Given Yomi?

Yesterday I’m providing a little family tech support in Microsoft Outlook. I’m advising them how to sort their contacts when I spot this peculiar phrase among the list of sortable fields: given yomi. Having never heard the phrase, I did a little research.

I didn’t get all that far, but apparently ‘Daf Yomi’ refers to a daily page of the Talmud that Jews read each day. With 2711 folios or pages in the Talmud, it takes about seven and a half years to complete the entire cycle.

Could ‘Given Yomi’ refer to the particular page that was up on the day of your birth? Or are you essentially assigned a particular page at some point in your young life? Clearly my Yiddish scholarship is pretty weak, but it’s possibly the first time ever that a Microsoft product actually taught me something. I welcome corrections and kvetching from my Jewish readers.

8 comments

  1. It appears that Yomi is a phonetic version of character languages that allows you to sort a launguage that would otherwise be unsortable.

  2. Jeff: That seems to clear things up. Wikipedia’s search engine is lame, because when I searched it (or used Google to search ‘wikipedia yomi’), all I got was this article.

  3. In Japanese Contacts, a yomi field is present just above the First Name, the Last Name, and the Company fields. “Yomi” is the phonetic character (pronunciation) for the first and last names.

    Yomi is currently generated only for the Japanese locale.
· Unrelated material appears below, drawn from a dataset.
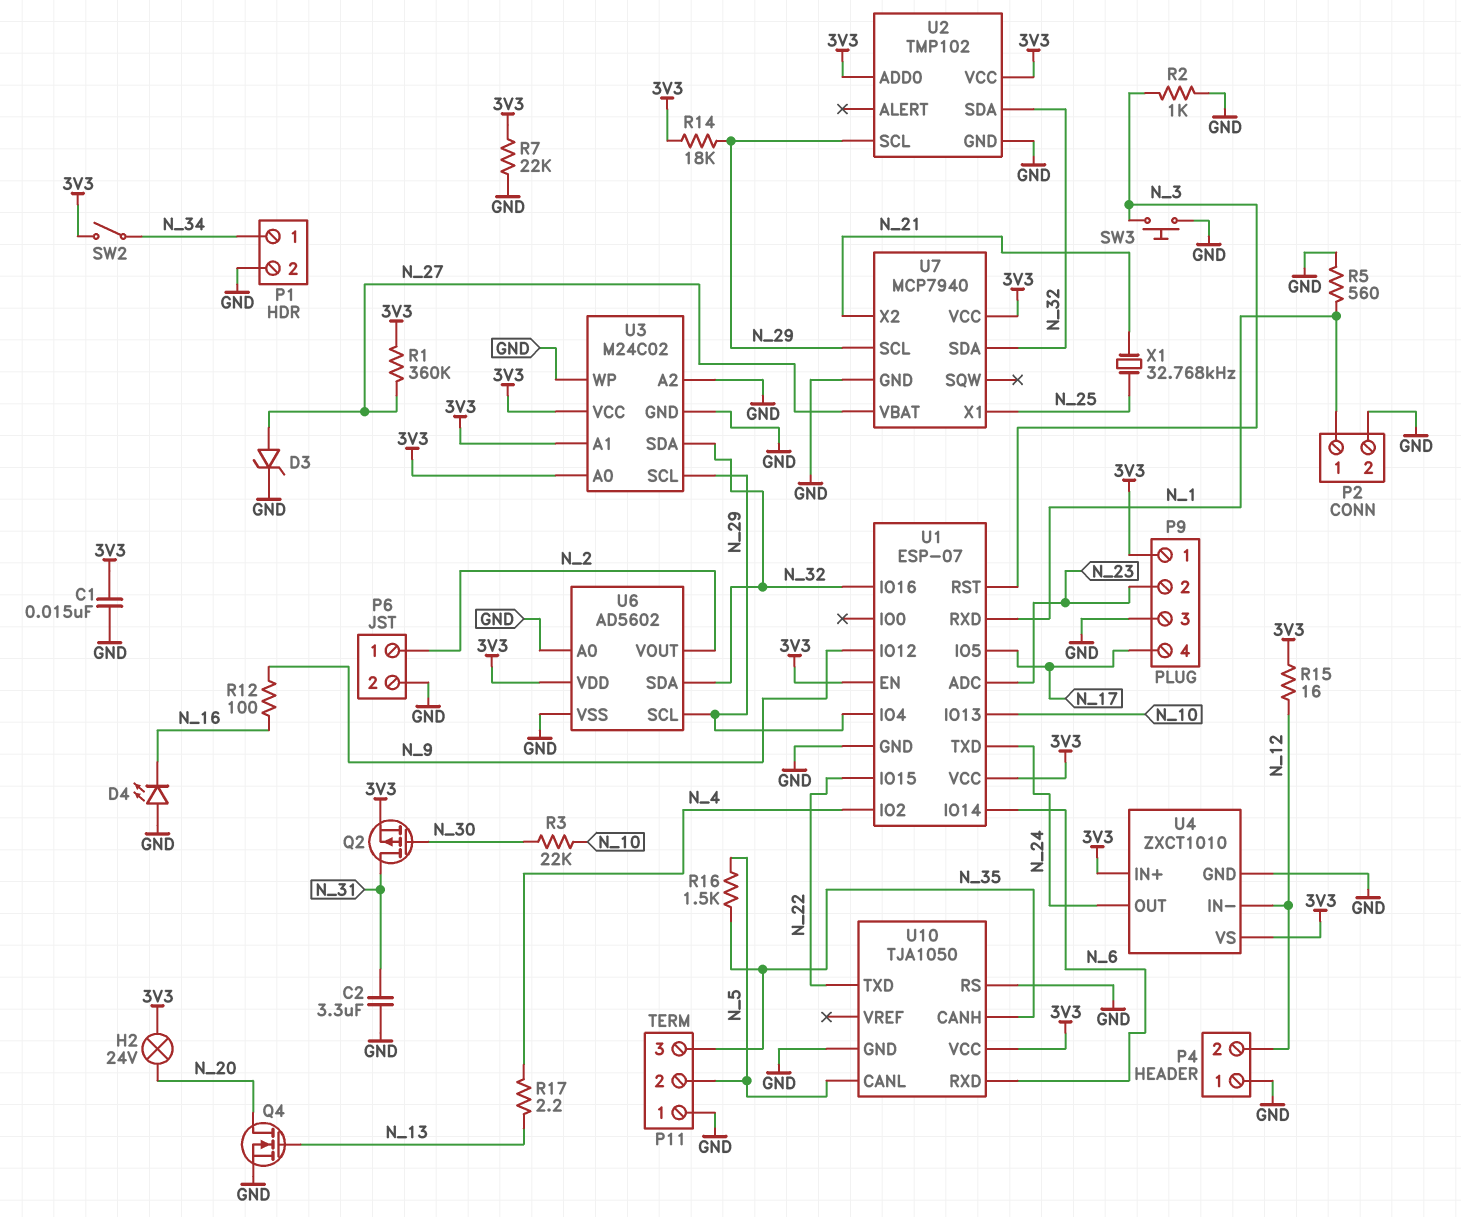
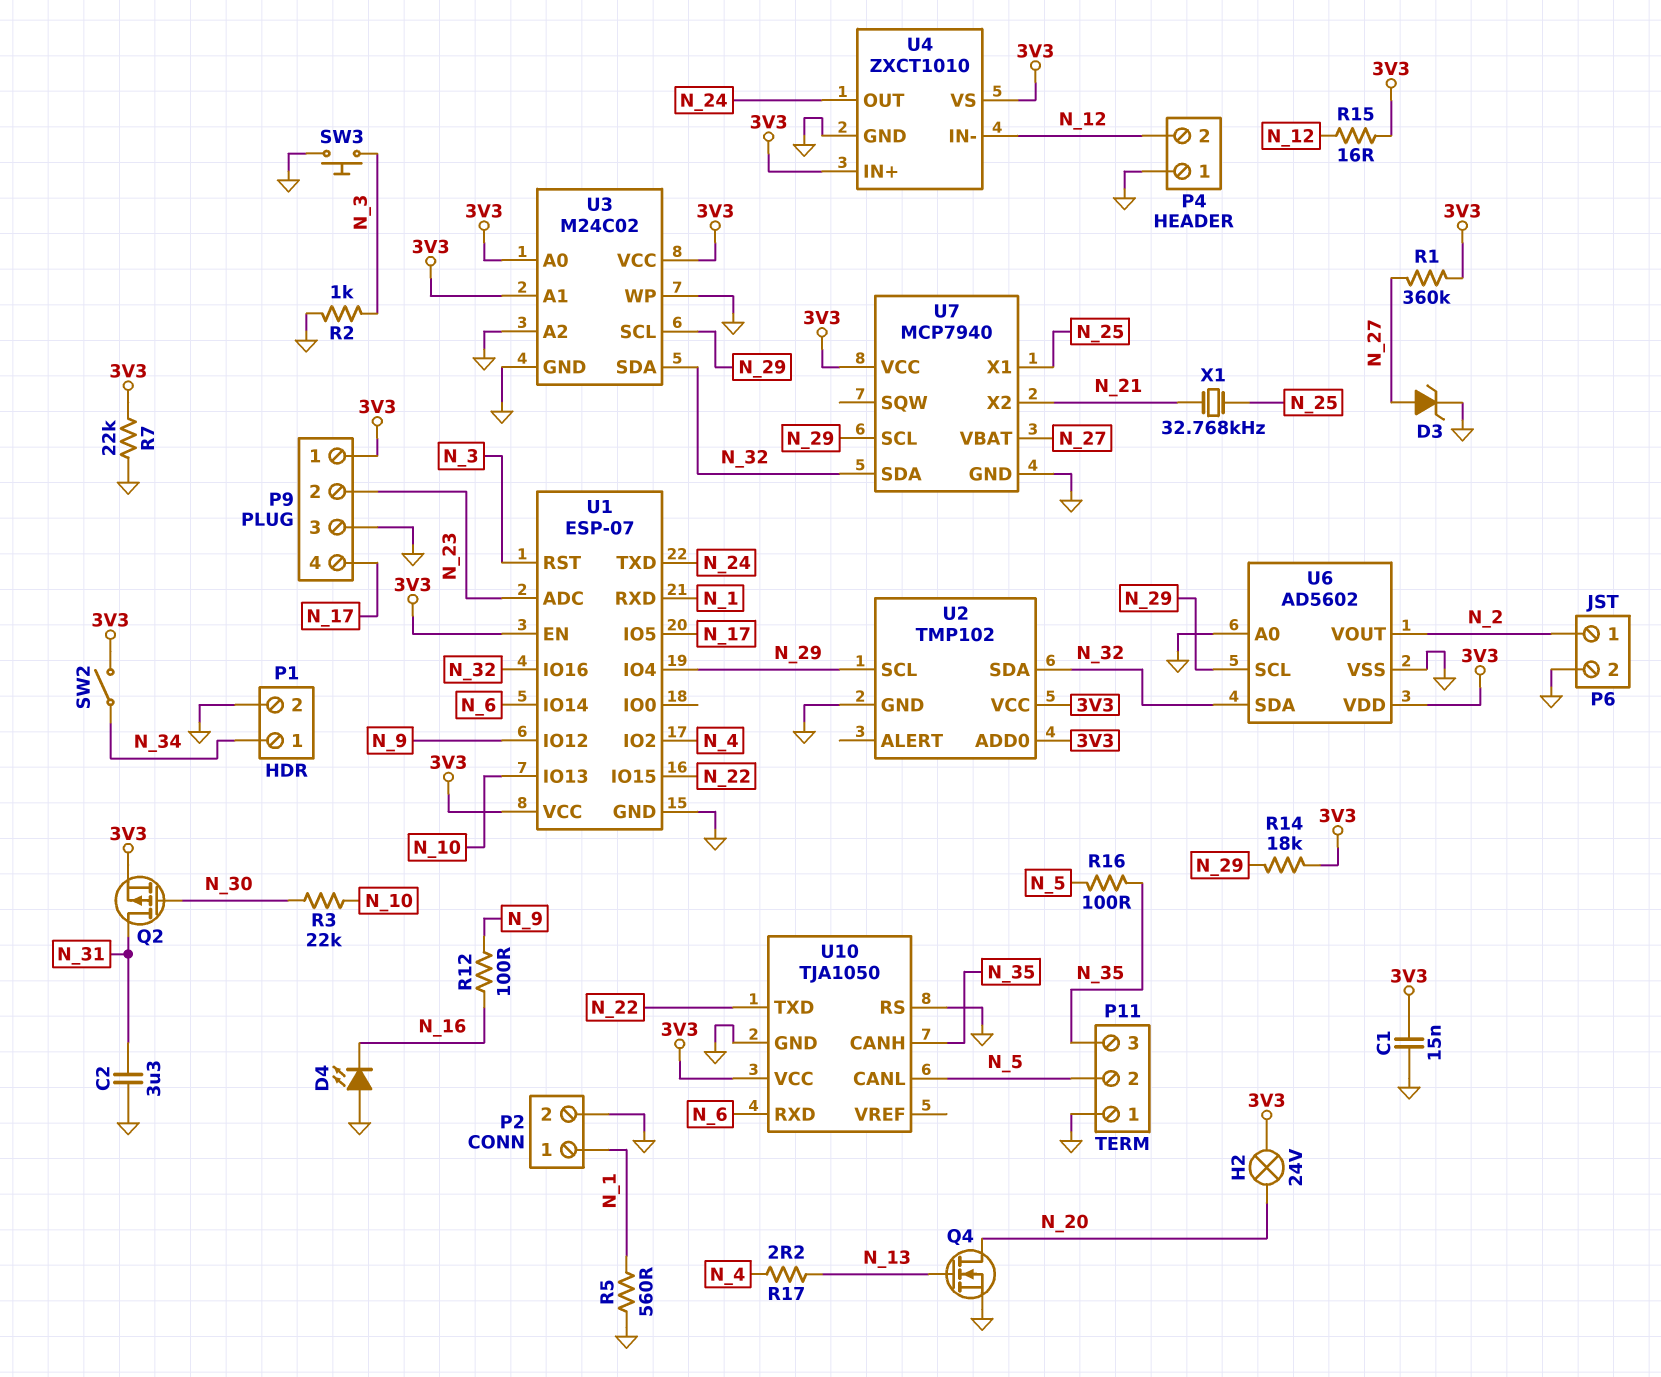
R16: 1.5k (N_5, N_35) -> 100 (N_5, N_35)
With Unicode support in Outlook 2002, users can put in Japanese names in any locale. Outlook generates the Yomi, and attaches it with the contact. It is not seen until a Japanese contact form is used.

  4. Somehow I ran across your “Given Yomi” blog entry and wanted to share what I found out. The “Given Yomi” field in Microsoft Outlook actually doesn’t relate to anything jewish or middle-east. The “Yomi” (short for Yomigana)fields are for holding phoneticly rendered Japanese (far-east)characters or ideographs which are graphic symbols that represent an idea or word. Here is one of many Microsoft documents that speak to the Yomi fields in Outlook: http://msdn2.microsoft.com/en-us/library/aa454655.aspx.

    Just thought you might be interested to know…I sure didn’t! 🙂 Peace…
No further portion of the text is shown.